THE EDITED PRESS RELEASE: “Professor and the Madman are vocalist/guitarist Alfie Agnew (Adolescents, D.I.), vocalist/guitarist Sean Elliott (D.I., Mind Over Four), bassist Paul Gray (The Damned, Eddie & the Hot Rods, U.F.O.), and drummer Rat Scabies (The Damned).
Co-produced by Elliott and Agnew, Séance’s dozen tracks are linked by thematic threads in a manner similar to the classic rock “concept albums” of the 1960s and 1970s. Elliott explains, “The overarching story concerns a group of friends who hold a séance in order to say one final farewell to friends who have passed. While in the supernatural fog they visit purgatory and hell. Ultimately, the nature of their reality gets a sobering check with a twist ending. Additional characters make appearances. All is not as it seems…”

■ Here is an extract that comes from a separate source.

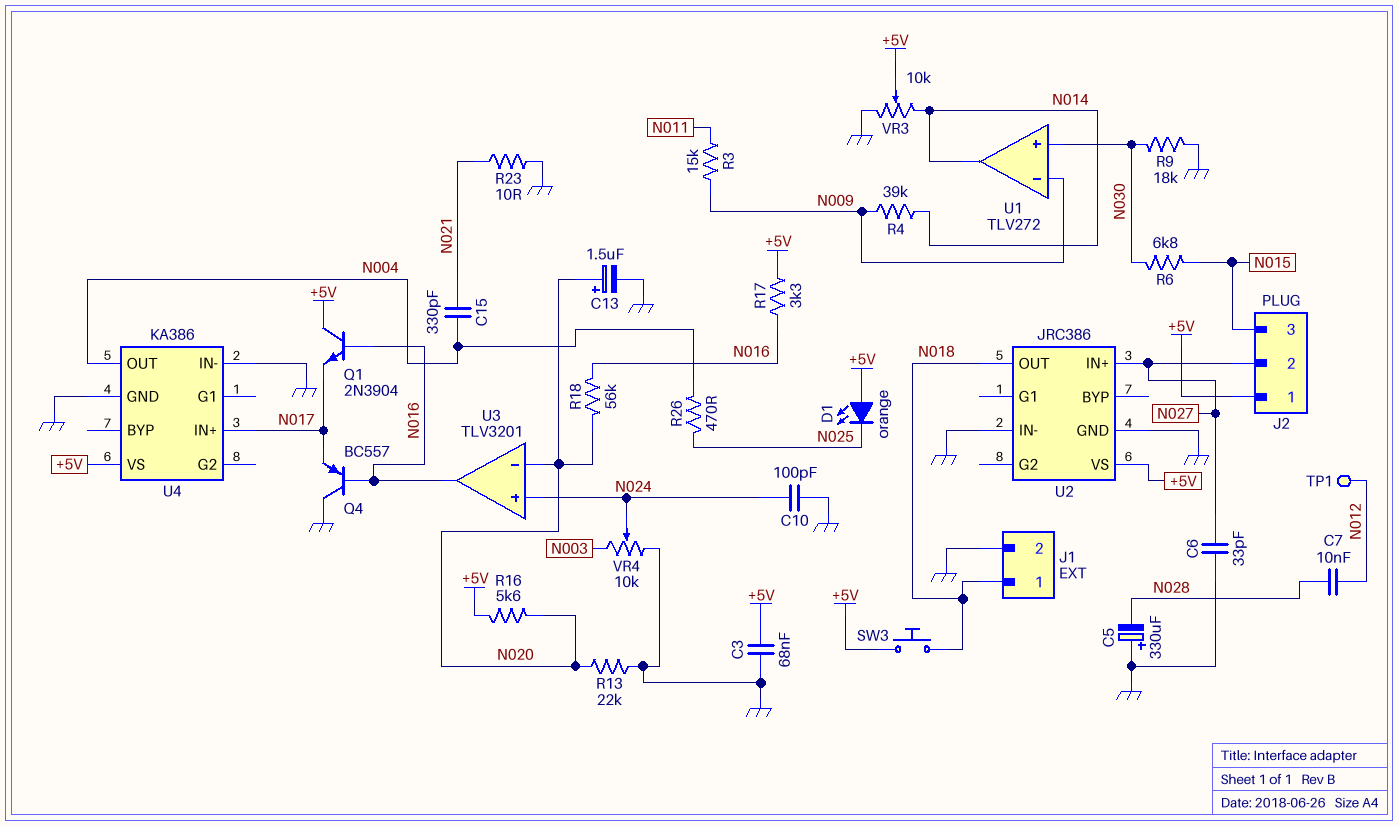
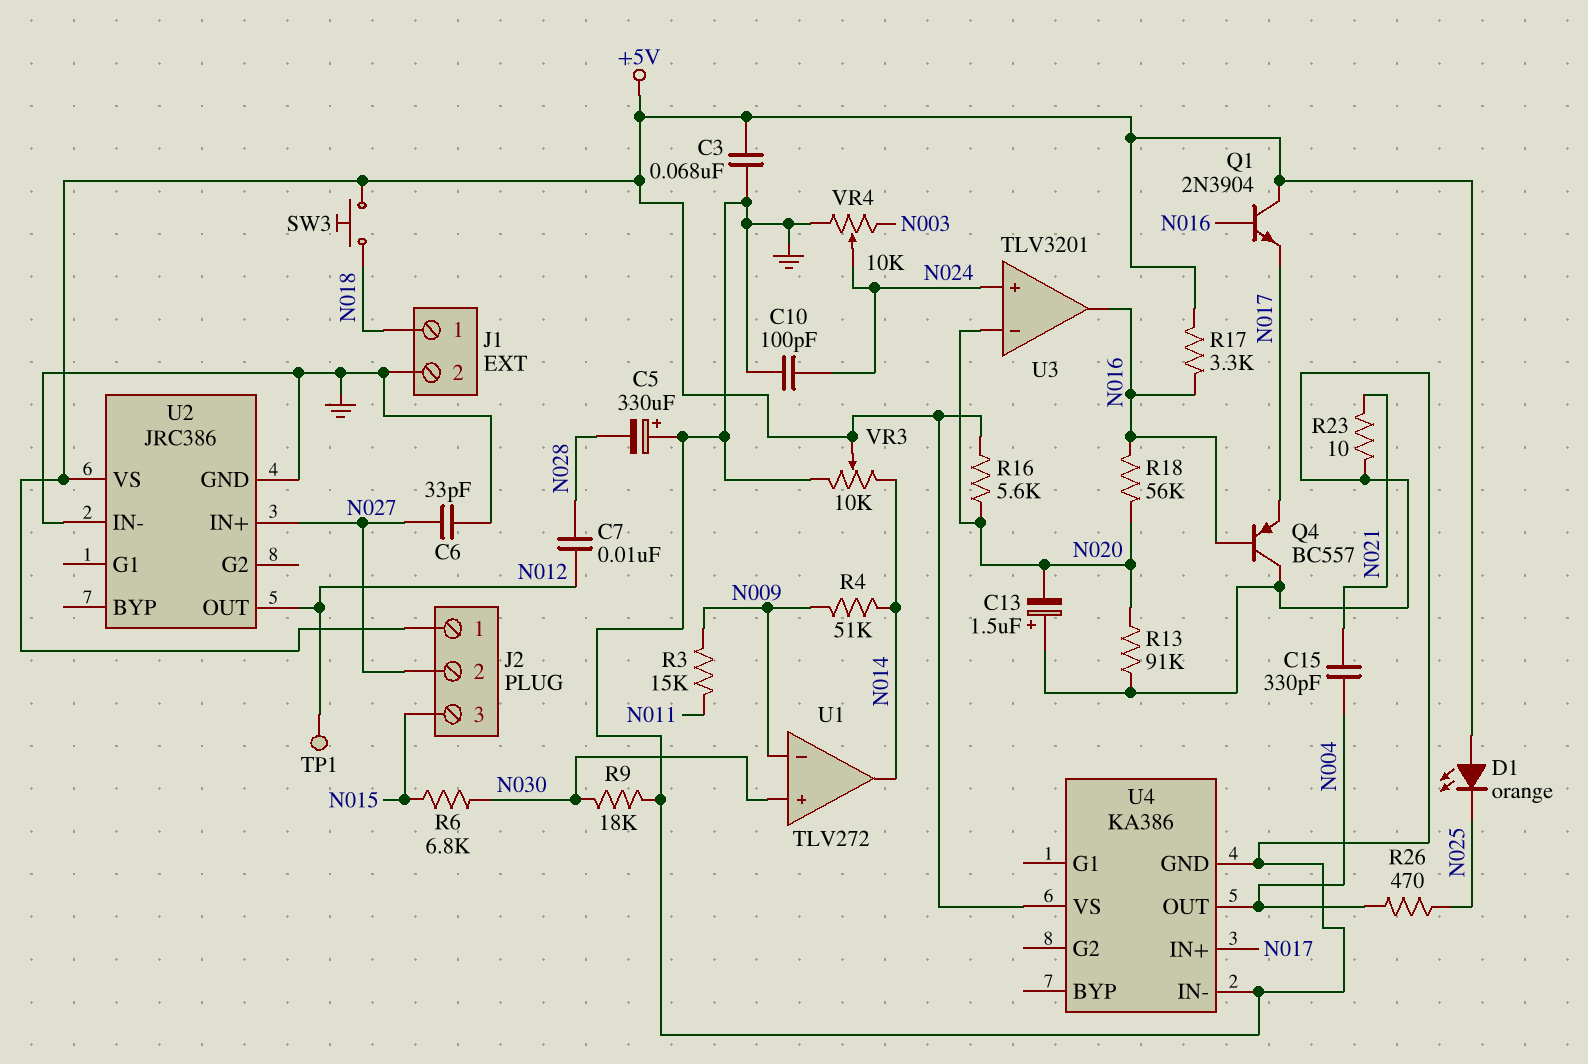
C13: 1.5uF (plus N020, minus GND) -> 1.5uF (plus GND, minus N020)
R4: 39k (N009, N014) -> 51k (N009, N014)
R13: 22k (GND, N020) -> 91k (GND, N020)
U2 pin OUT: N018 -> N012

The music that soundtracks the journey covers a kaleidoscopic array of rock styles. Throughout, Gray’s basslines often take the lead — wildly inventive and exploratory. On the album’s title track, Gray’s instrument provides dependable support as the story’s main cast of characters take their first tentative steps into the afterlife. Agnew and Elliott build a wall of guitar, and Scabies propels the six-minute epic forward with muscular rhythms and frantic drum fills.
The Agnew-sung Time Machine recalls Brian Wilson and Weezer with its jaunty power pop bounce, while his The Council of Purgatory is a breezy stroll reminiscent of Harry Nilsson. Elliott’s Real Me finds the sweet spot linking Paisley Underground grooviness with Oasis sass. On Two Tickets to the Afterlife, Elliott pulls the rug from under fans’ expectations and delivers a high voltage shock rocker—“We’ve got thrills! We’ve got pills! We’ve got million dollar bills!” The album is bookended by All the Lonely Souls, a lysergic house of mirrors linking the world of the living to the realm of the dead. New World bids a final farewell, and poses a warning, amid gently-strummed acoustic guitars.
“The new material is definitely eclectic,” says Agnew. “It’s less punk-influenced than our previous three studio albums. The 1960s and ’70s musical influences are more pronounced. We’re big fans of The Kinks, The Beatles, Pink Floyd, David Bowie, Brian Wilson, Led Zeppelin, and, of course The Damned. Sean and I also had musical productions like Jesus Christ Superstar, Phantom of the Paradise, Tommy and Hair in mind when writing this album.”
The rhythm section of Gray and Scabies are certainly no strangers to ambitious song cycles, having previously shared songwriting and instrumental credits on The Damned’s The Black Album (1980), and Scabies being an integral contributor to that same group’s gothic rock epic Phantasmagoria (1985). “Alfie and Sean are talented songwriters,” says Scabies. “We’ve recorded four albums via file sharing and I’m always impressed by the high quality of the tunes they bring to me.” Gray concurs: “Those guys make absolutely honest music, the most exciting I’ve heard in eons, and chock-full of melodies. When I first heard them, my thoughts were ‘Damned meets Cheap Trick via The Kinks’ — that’s a pretty heady mixture!”